One of Brazil’s most influential contemporary artists, conceptualist Cildo Meireles, receives the first major U.S. museum exhibition of his career. 

Enterprise reflects the emergence of Relational Aesthetics (the term first coined in 1996), featuring work by Rikrit Tiravanija, and, in their first U.S. museum show, Vanessa Beecroft and Liam Gillick

Curated by Catherine de Zegher, Inside the Visible acknowledges under-recognized contributions by women artists in the 20th century, with works by Louise Bourgeois, Lygia Clark, Eva Hesse, Nancy Spero, and Carrie Mae Weems

New Histories spotlights contemporary artists of African and African American descent whose work addresses the history and daily realities of racism, such as Isaac Julien, Kara Walker, and Fred Wilson

The ICA introduces Boston audiences to the productions of filmmaker Steve McQueen

Prominent British artist Rachel Whiteread, recipient of the 1993 Turner Prize, receives her second U.S. museum survey.

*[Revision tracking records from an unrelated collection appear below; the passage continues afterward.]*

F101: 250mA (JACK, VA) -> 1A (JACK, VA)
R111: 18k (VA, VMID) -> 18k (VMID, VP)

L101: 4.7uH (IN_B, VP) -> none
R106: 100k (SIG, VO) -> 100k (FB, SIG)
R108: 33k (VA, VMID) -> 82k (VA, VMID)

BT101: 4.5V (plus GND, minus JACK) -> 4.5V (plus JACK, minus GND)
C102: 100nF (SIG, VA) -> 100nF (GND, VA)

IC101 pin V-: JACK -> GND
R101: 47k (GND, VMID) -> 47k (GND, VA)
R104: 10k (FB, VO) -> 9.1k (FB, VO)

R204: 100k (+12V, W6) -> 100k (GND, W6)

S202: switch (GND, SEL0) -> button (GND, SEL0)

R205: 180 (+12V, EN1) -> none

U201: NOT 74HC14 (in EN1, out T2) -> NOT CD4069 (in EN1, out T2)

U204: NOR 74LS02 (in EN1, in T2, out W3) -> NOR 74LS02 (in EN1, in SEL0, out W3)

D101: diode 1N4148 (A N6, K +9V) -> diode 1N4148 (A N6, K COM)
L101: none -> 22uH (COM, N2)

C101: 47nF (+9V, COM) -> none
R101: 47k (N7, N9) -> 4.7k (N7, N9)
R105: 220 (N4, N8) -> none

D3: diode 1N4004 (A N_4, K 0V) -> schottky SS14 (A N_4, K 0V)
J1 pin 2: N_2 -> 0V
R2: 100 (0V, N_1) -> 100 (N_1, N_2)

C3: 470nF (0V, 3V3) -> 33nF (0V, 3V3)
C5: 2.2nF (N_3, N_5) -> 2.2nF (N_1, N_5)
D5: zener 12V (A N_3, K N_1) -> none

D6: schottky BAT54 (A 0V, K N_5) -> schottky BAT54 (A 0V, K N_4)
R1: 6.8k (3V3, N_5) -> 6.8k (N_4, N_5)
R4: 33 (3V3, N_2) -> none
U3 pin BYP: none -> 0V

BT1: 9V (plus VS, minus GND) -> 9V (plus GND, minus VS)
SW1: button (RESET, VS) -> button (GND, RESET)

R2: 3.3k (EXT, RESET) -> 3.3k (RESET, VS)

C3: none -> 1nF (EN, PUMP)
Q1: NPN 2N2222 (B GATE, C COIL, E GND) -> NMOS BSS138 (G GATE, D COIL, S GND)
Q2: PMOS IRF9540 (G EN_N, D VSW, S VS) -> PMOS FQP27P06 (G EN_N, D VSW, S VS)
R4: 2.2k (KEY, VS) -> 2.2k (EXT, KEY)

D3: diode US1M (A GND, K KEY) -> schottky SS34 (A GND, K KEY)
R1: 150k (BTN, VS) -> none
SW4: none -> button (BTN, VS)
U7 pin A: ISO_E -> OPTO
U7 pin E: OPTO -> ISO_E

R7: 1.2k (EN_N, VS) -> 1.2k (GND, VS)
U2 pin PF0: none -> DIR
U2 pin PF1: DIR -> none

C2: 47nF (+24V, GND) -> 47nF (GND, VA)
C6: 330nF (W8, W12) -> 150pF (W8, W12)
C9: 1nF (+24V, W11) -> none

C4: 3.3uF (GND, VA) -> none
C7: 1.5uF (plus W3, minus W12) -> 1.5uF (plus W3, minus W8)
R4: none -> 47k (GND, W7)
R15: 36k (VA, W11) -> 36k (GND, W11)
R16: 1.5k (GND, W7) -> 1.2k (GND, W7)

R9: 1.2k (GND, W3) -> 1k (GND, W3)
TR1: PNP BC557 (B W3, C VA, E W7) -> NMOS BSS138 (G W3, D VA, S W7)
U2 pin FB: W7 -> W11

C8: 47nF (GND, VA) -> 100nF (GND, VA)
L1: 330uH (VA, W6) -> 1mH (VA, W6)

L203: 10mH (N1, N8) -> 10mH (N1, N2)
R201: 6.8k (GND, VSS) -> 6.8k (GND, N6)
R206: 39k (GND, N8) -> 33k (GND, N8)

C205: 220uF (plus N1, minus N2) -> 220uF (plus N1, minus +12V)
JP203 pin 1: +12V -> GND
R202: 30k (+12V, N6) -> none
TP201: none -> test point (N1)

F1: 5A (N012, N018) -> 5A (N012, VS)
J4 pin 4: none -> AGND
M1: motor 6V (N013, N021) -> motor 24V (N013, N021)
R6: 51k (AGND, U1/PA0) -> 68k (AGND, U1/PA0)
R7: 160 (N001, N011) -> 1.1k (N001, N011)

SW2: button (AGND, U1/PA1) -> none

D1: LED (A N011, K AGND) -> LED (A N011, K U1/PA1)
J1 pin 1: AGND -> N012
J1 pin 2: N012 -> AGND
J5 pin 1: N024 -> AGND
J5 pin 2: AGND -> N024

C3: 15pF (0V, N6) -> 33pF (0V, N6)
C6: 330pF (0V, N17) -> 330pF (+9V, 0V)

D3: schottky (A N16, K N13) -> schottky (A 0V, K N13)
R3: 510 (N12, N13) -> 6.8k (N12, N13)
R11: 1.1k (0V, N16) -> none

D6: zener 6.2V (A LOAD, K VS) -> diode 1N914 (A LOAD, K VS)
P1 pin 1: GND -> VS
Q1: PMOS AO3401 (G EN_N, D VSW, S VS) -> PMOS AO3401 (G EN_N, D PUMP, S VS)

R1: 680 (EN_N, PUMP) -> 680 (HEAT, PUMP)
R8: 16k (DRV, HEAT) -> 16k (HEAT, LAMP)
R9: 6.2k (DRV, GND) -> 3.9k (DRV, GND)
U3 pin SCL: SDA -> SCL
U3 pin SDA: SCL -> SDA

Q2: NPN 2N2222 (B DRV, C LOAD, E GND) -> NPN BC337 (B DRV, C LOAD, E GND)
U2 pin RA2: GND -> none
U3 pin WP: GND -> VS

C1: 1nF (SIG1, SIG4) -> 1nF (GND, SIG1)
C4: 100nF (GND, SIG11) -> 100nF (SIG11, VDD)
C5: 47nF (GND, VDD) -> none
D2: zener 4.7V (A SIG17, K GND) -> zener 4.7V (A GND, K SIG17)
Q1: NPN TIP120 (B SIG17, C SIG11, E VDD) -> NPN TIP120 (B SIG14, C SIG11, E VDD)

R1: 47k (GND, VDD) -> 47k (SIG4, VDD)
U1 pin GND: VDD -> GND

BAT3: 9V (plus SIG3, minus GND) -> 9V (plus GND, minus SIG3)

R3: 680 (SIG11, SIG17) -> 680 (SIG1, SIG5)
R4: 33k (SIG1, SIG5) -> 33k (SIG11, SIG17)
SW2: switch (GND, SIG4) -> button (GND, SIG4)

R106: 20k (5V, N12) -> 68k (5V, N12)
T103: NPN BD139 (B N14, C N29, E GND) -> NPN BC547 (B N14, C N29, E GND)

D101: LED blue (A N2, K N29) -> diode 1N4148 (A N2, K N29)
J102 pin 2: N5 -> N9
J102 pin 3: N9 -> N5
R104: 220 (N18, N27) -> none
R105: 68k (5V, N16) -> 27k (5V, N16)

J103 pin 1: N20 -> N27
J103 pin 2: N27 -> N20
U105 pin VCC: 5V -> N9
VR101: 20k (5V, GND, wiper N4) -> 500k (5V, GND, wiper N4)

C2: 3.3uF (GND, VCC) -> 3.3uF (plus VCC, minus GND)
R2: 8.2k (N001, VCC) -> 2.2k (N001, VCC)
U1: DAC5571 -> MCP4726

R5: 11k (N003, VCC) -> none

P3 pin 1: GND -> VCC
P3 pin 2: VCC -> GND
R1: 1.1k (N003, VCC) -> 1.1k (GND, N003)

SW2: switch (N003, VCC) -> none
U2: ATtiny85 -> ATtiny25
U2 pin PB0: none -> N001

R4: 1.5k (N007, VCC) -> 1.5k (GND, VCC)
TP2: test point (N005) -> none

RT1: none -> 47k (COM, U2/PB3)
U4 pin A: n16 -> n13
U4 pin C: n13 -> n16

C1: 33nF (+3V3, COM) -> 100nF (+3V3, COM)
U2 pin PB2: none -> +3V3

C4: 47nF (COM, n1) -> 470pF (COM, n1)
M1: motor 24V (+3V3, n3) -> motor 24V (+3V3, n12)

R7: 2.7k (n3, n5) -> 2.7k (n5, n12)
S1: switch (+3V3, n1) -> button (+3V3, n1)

The Boston School is the first museum exhibition to identify common threads in the work of Philip-Lorca diCorcia, Nan Goldin, Jack Pierson, Shellburne Thurber, and other photographers living and working in Boston in the late 1970s and the ’80s. 

Felix Gonzalez-Torres, Paul McCarthy, and David Wojnarowicz participate in CURRENTS

WIth works by such artists as David Hammons and Glenn Ligon, Malcolm X: Man, Ideal, Icon explores the cultural and political legacy of one of the most galvanizing African-American leaders in U.S. history.